I’m drawing this with Campaign Cartographer 3 and Fractal Terrains 2.3, both from Profantasy Software.

Hida Province map
Hida Province - a work in progress

I took the GTOPO30 data I used for the central Honshu map, then focussed in on the Hida area in FT by trial and error (ideally, the southern border of Hida wouldn’t touch the map border, but this was the fourth or fifth attempt at getting the area view right, and I rated it ‘good enough’).

I couldn’t use the trick of drawing over the satellite data that I used in the Honshu map, as it’s far too pixelated at this resolution, so I had FT output CC2 contours.

I found some details of rivers, notable peaks and main 19th-century settlements in an academic report on historical Hida fisheries, drawn from a detailed 18th-century survey, the Hidagofudoki. Fortunately, the map in that document was using the same Mercator projection as my FT export.

I extracted the map from the PDF using PaintShop Pro and brought it into a temporary layer in CC3, then played with sheets so it overlay the filled contours but the rivers, province border, peaks and settlements would sit on top of it.

Tracing complete, I figured the map was becoming nice enough to display, so I chose some sheet effects for various layers:

I applied a paper texture to the filled contour and contour bar sheets.

I duplicated the province border onto a mask layer, drew a box matching the map border, and combined the two into a filled multipoly, coloured mid-brown. A 50% transparency dims out the surrounding provinces and leaves Hida nice and clear.

I put an Alpha Blur on the politcal border sheet to emphasise Hida even more.

And I added a couple of locations my googling of the Hida area had thrown up – the gorgeous Kamikochi Valley, just outside the borders, and Shirakawa-go, a Unesco World Heritage site.

Still to do:

Name the main rivers. I may also hide some of the smaller ones (it’s a bit cluttered at the moment).

Add agricultural and vegetaion details found in another academic study, also drawn from the Hidagofudoki, which maps the 19th century villages and their agricultural speciality (rice only, millet only and rice/millet combination), and the prevailing forest types throughout the province.
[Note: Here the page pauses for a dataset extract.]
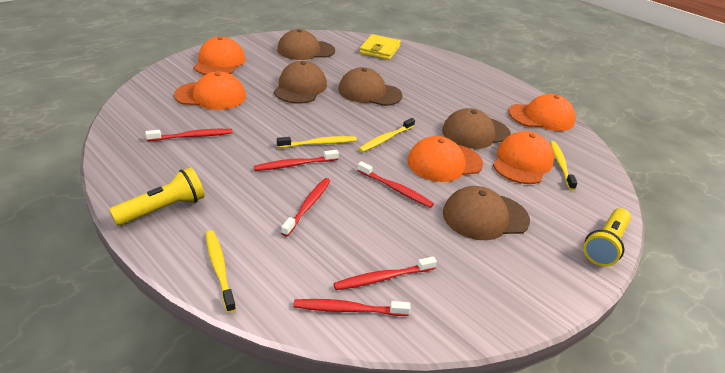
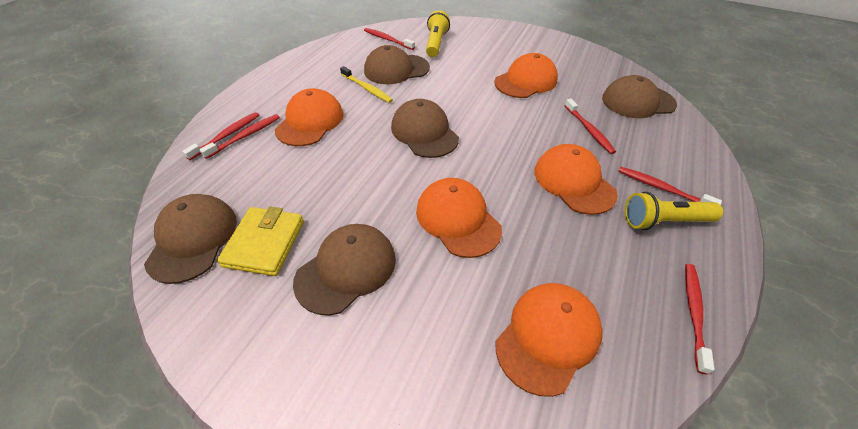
yellow toothbrush: 4 -> 1

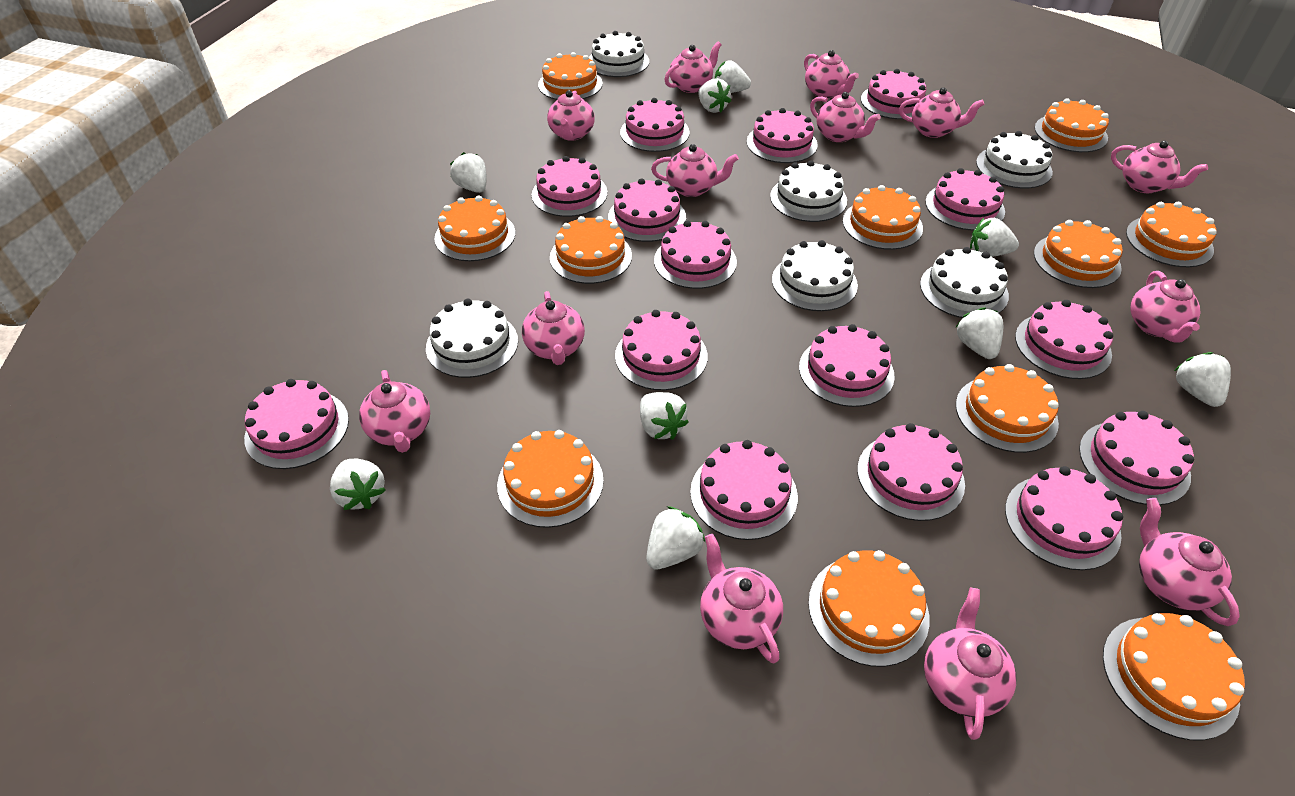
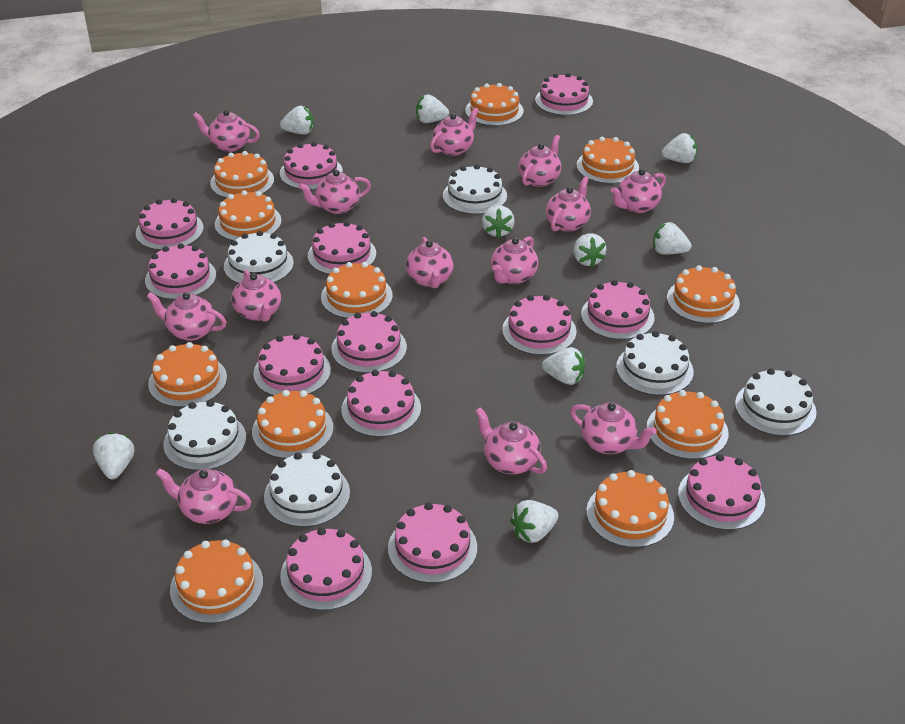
pink cake: 15 -> 13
It’s in Japanese, but Google Translate gets me the map key.

Then I’ll begin the game elements, which will be largely fictitous – campaign daimyo’s provinces, fantasy elements, etc.
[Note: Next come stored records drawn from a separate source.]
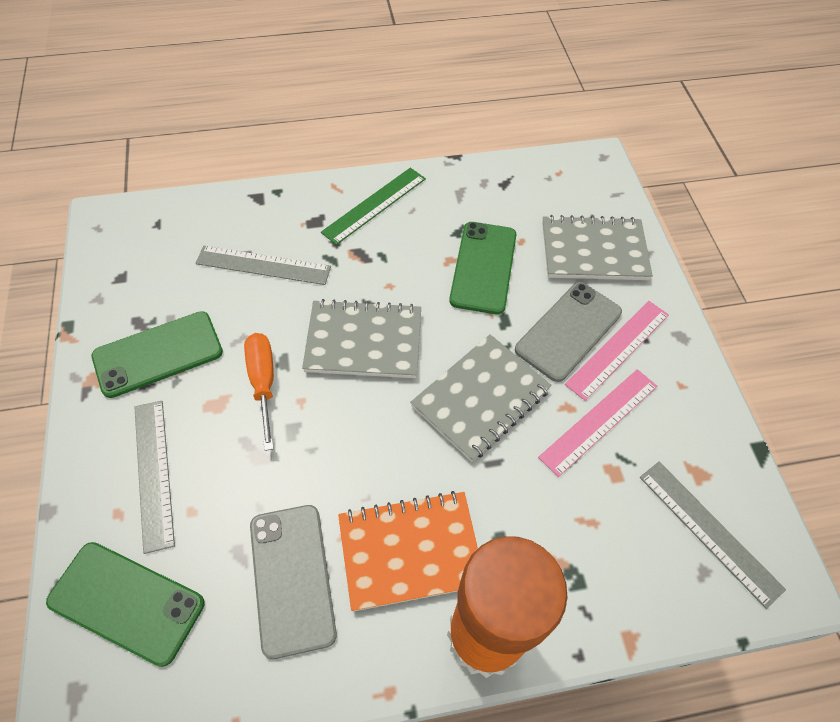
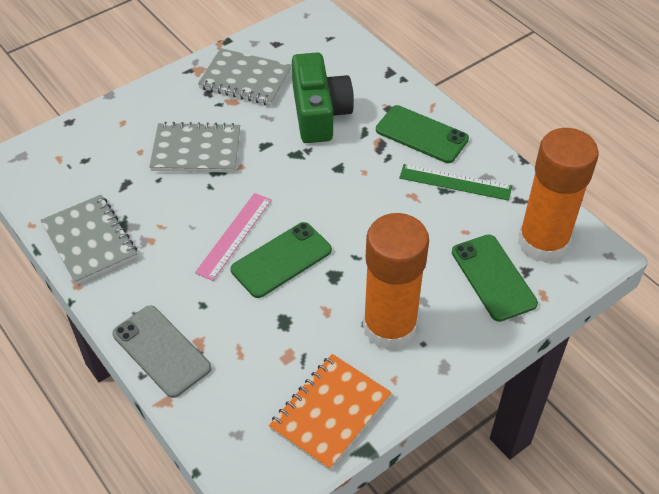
green camera: 0 -> 1
grey phone: 2 -> 1
grey ruler: 3 -> 0
orange glue stick: 1 -> 2
orange screwdriver: 1 -> 0
pink ruler: 2 -> 1

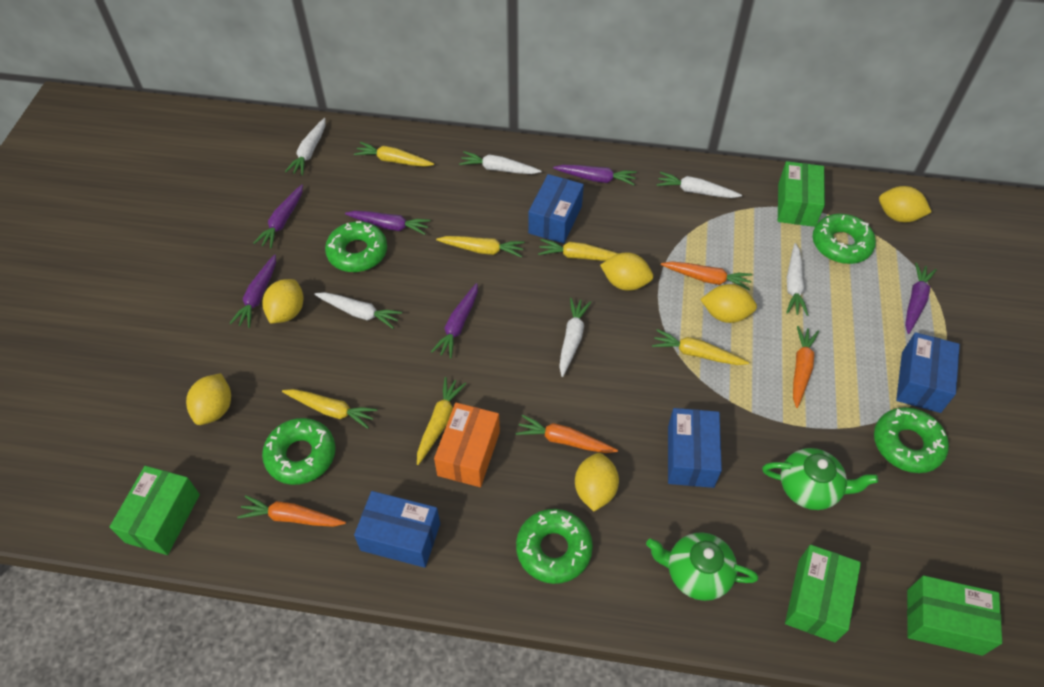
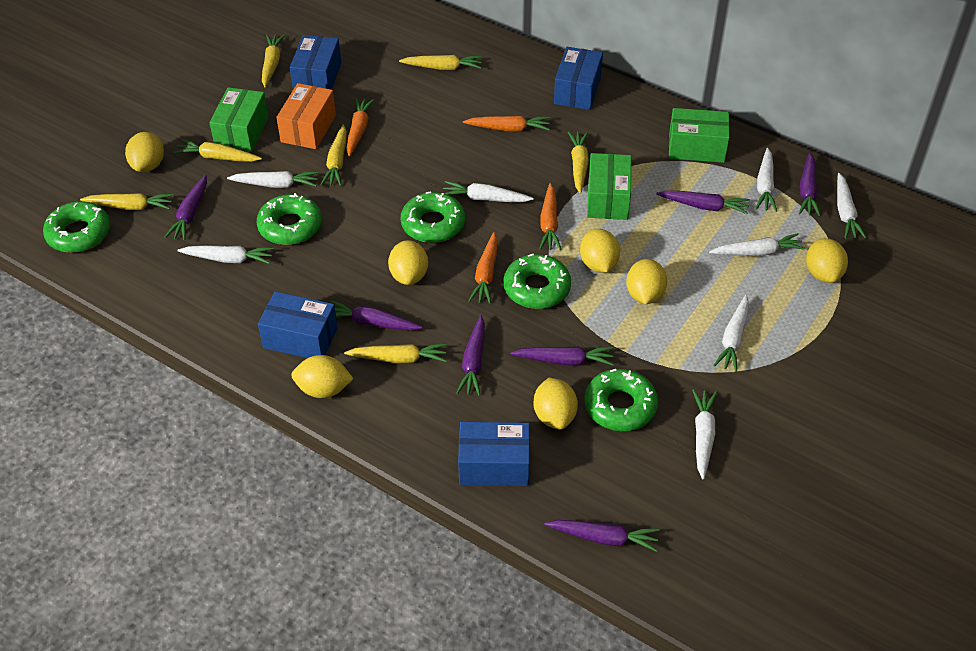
green box: 4 -> 3
green teapot: 2 -> 0
purple carrot: 6 -> 7
white carrot: 6 -> 8
yellow carrot: 6 -> 7
yellow lemon: 6 -> 7

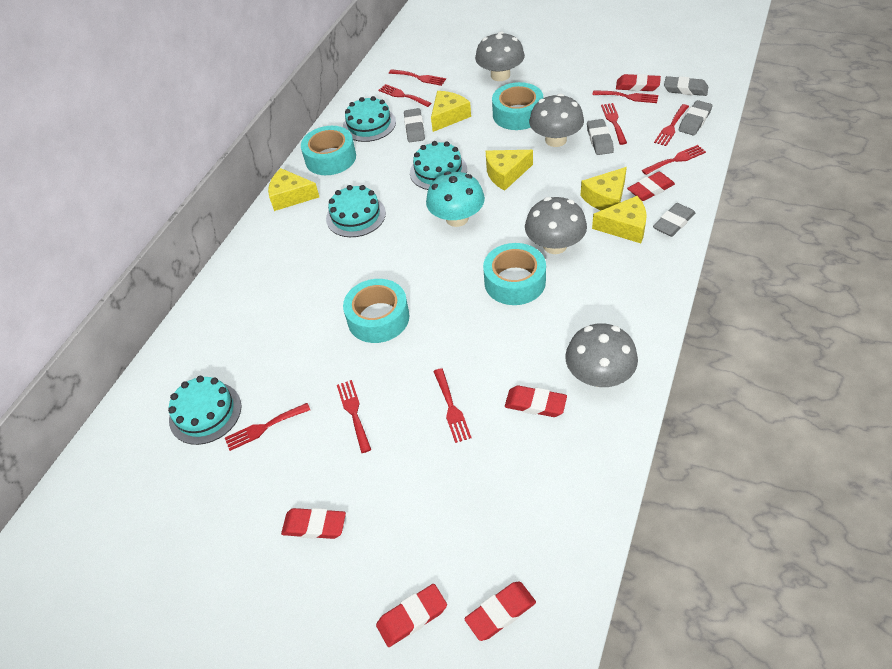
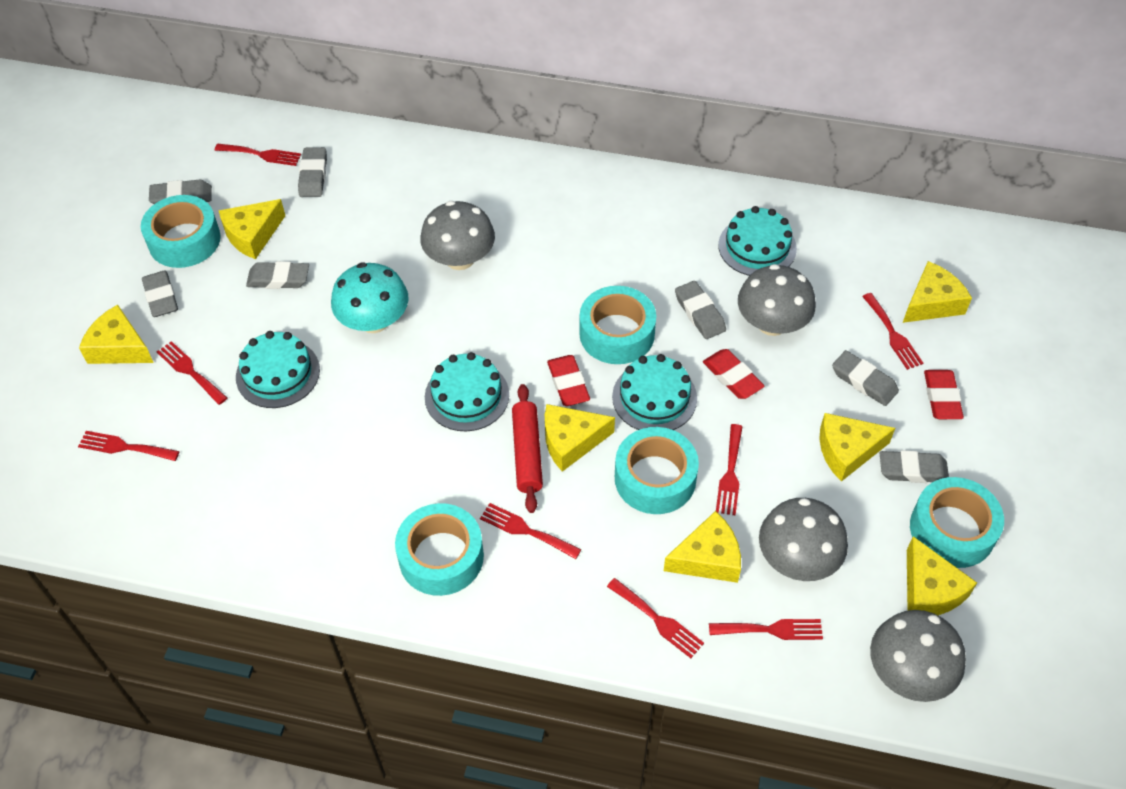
grey eraser: 5 -> 7
red eraser: 6 -> 3
red fork: 9 -> 8
red rolling pin: 0 -> 1
turquoise tape: 4 -> 5
yellow cheese: 5 -> 7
I’m very much looking forward to this game. Hida has a lot going for it as a setting. It’s rugged (mountainous on its borders) and gorgeous and, in the early Sengoku period, contains mostly minor daimyo who didn’t leave much of a mark on history – it’s rife for fictional exploitation.

Hida Takayama Folk Village
Hida Takayama Folk Village, by Eckhard Pecher, released by him under a Creative Commons Attribution licence.